Big Beer's Future? Asia

Yesterday's Wall Street Journal featured a piece on how MolsonCoors is belatedly trying to catch up with multinational titans.  The company recently picked up StarBev (you know, the guys who own Noroc and Kamenitza) and will become the world's 7th largest beer conglomerate.  (These entities aren't "breweries" in any meaningful sense.)  But here's the thing I found interesting.  After the usual names, InBev, SABMiller, Heineken, and Carlsberg, there are some interesting names on the list: China Resources Enterprise and Beijing Yangjin.  Indeed, four of the top ten are Asian companies.

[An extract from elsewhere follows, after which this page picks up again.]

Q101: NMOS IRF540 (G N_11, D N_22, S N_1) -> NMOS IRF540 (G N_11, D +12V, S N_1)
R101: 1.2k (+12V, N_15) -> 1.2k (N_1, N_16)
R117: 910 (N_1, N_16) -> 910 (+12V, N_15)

This is remarkable. The WSJ article says analysts predict 5% growth in the Chinese market over the next few years--and I would call that a conservative estimate.  But even at that rate, the growth will be staggering.  The Chinese market is only in its infancy.  Almost no one drinks beer there, and yet it's already the world's biggest market. With five percent (compounding) growth on top of the world's biggest market, buckets of money are just lying around for the enterprising multinational.  Europe's market is mature and the population stagnant, and the North American market for big beer is shrinking.  For major breweries, the Chinese market represents horizons available nowhere else in the world.  I wouldn't be surprised to see six or seven Asian brands on this list in a decade.